The Problem with Rigid Schemas
I spent the better part of 2024 working on a payment orchestration platform that routed transactions across four different gateways. Early on, we made the classic mistake: we tried to normalize every field from every provider into dedicated columns. gateway_transaction_id, gateway_status, risk_score, auth_code — the list kept growing.
Every time we integrated a new provider, we'd run an ALTER TABLE to add columns that only applied to that one gateway. The payments table ballooned to 40+ columns, most of them nullable. Queries got confusing. New engineers couldn't tell which columns mattered for which provider. And the migration overhead was slowing down our integration timeline from days to weeks.
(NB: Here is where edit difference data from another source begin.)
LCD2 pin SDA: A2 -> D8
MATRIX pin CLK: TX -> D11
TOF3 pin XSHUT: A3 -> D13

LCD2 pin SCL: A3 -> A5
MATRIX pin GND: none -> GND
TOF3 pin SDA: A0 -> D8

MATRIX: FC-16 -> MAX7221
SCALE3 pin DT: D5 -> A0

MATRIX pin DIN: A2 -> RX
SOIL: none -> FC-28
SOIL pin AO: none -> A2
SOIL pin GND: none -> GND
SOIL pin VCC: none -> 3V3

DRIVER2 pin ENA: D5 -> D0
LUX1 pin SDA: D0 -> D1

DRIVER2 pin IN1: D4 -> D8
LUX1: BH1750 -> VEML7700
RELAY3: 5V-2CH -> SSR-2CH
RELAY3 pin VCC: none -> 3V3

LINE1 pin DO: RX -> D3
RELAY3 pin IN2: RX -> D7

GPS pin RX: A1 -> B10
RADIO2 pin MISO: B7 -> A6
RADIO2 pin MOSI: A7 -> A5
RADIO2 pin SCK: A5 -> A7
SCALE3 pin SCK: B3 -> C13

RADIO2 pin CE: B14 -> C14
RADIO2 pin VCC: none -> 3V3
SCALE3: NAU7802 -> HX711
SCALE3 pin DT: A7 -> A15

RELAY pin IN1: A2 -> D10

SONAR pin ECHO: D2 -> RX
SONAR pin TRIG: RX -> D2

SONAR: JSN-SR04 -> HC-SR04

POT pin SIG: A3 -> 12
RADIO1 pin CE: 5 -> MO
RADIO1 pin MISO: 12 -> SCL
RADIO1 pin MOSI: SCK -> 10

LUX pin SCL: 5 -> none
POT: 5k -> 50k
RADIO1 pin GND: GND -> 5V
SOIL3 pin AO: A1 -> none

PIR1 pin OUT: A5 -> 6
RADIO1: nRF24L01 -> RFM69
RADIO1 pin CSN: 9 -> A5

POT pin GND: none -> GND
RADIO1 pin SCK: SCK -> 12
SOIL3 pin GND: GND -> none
The fix was straightforward: keep the core transactional fields relational, and push everything provider-specific into a single JSONB column.
The Data Model
The idea is simple. Your payments table keeps the fields you actually query and join on — amount, currency, status, timestamps — as proper typed columns. Everything else goes into metadata.
This gives you the best of both worlds. The relational columns give you type safety, foreign keys, and fast B-tree index lookups. The JSONB column absorbs whatever shape of data each provider throws at you.
The Table Definition
CREATE TABLE payments (
id UUID PRIMARY KEY DEFAULT gen_random_uuid(),
amount BIGINT NOT NULL,
currency VARCHAR(3) NOT NULL,
status VARCHAR(20) NOT NULL DEFAULT 'pending',
provider VARCHAR(30) NOT NULL,
merchant_id UUID NOT NULL REFERENCES merchants(id),
metadata JSONB NOT NULL DEFAULT '{}',
created_at TIMESTAMPTZ NOT NULL DEFAULT now(),
updated_at TIMESTAMPTZ NOT NULL DEFAULT now()
);
-- GIN index for general JSONB containment queries
CREATE INDEX idx_payments_metadata ON payments USING GIN (metadata);
-- Partial index: fast lookup for Stripe charge IDs specifically
CREATE INDEX idx_payments_stripe_charge
ON payments ((metadata->>'charge_id'))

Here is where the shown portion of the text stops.